What empirical research directions has Eliezer commented positively on?
post by Chris_Leong · 2025-04-15T08:53:41.677Z · LW · GW · 1 commentsContents
1 comment
I'm interested in both work that he's commented on positively after the fact and any comments might have made on what directions are generally fruitful.
1 comments
Comments sorted by top scores.
comment by Mateusz Bagiński (mateusz-baginski) · 2025-04-15T10:37:10.854Z · LW(p) · GW(p)

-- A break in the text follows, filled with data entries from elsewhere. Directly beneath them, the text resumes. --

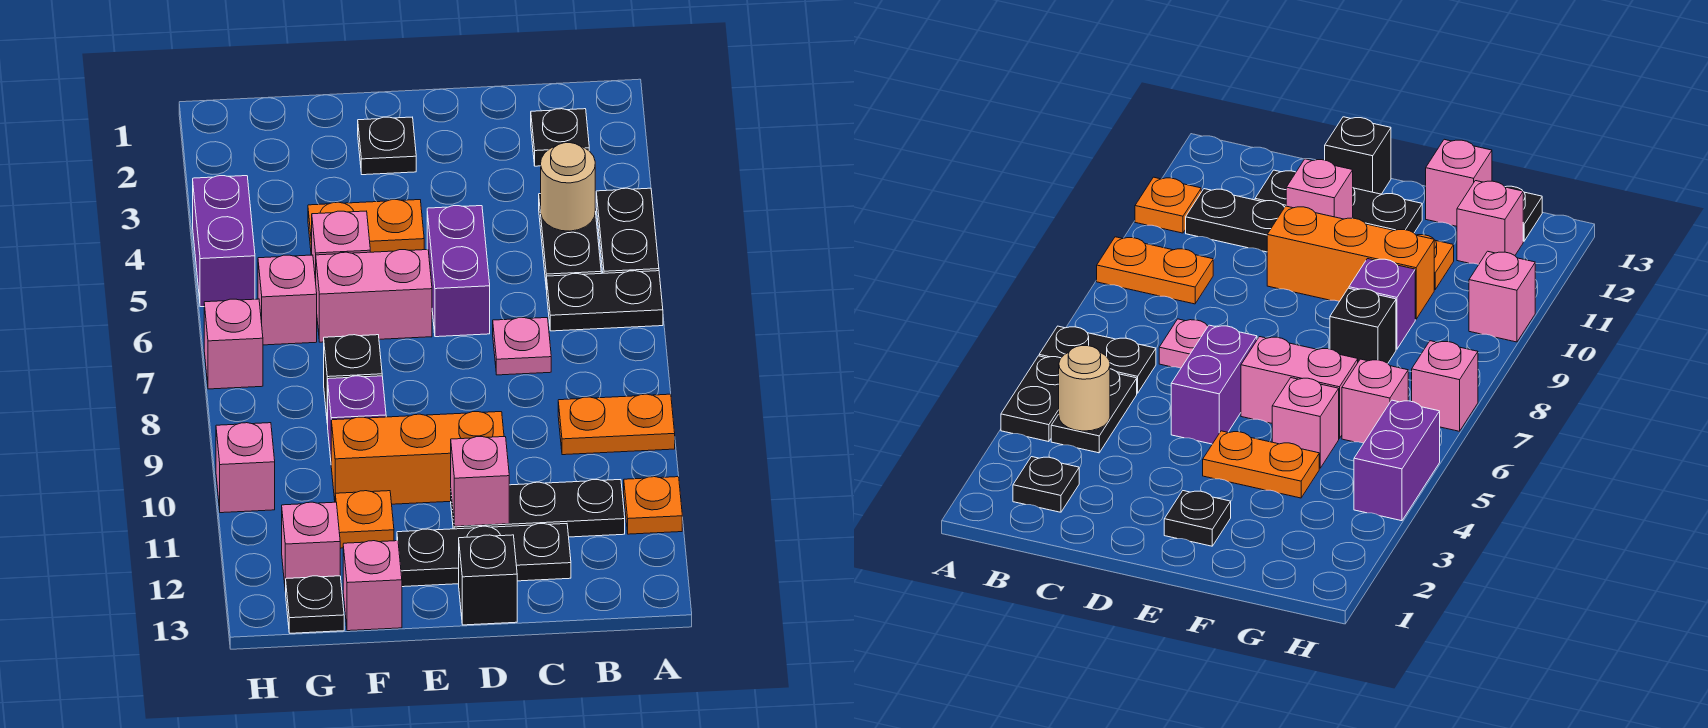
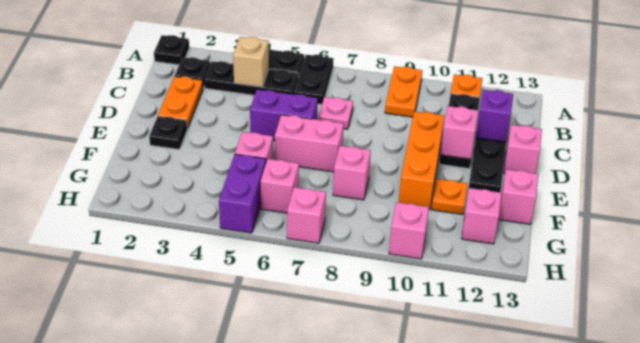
black plate B4:B5 level 1 -> black plate B3:B5 level 1
tan round brick B4 level 2 -> tan brick B4 level 2
black brick D13 level 1 -> pink brick D13 level 1
orange plate E4:F4 level 1 -> orange plate C2:D2 level 1
pink brick E6:F6 level 1 -> pink brick E6:E7 level 1
black brick F8 level 1 -> pink brick F8 level 1
purple brick F9 level 1 -> purple brick C12 level 2
black plate G13 level 1 -> black plate A1 level 1
purple brick H4:H5 level 1 -> purple brick G5:H5 level 1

Self-Other Overlap: https://www.lesswrong.com/posts/hzt9gHpNwA2oHtwKX/self-other-overlap-a-neglected-approach-to-ai-alignment?commentId=WapHz3gokGBd3KHKm [LW(p) · GW(p)]
Emergent Misalignment: https://x.com/ESYudkowsky/status/1894453376215388644
He was throwing vaguely positive comments about Chris Olah, but I think always/usually caveating it with "capabilities go like this [big slope], Chris Olah's interpretability goes like this [small slope]" (e.g., on Lex Fridman podcast and IIRC some other podcast(s)).
ETA:
SolidGoldMagikarp: https://www.lesswrong.com/posts/aPeJE8bSo6rAFoLqg/solidgoldmagikarp-plus-prompt-generation#Jj5yN2YTp5AphJaEd [LW(p) · GW(p)]
He also said that Collin Burns's DLK was a "highly dignified work". Ctrl+f "dignified" here though it doesn't link to the tweet (?) but should be findable/verifiable.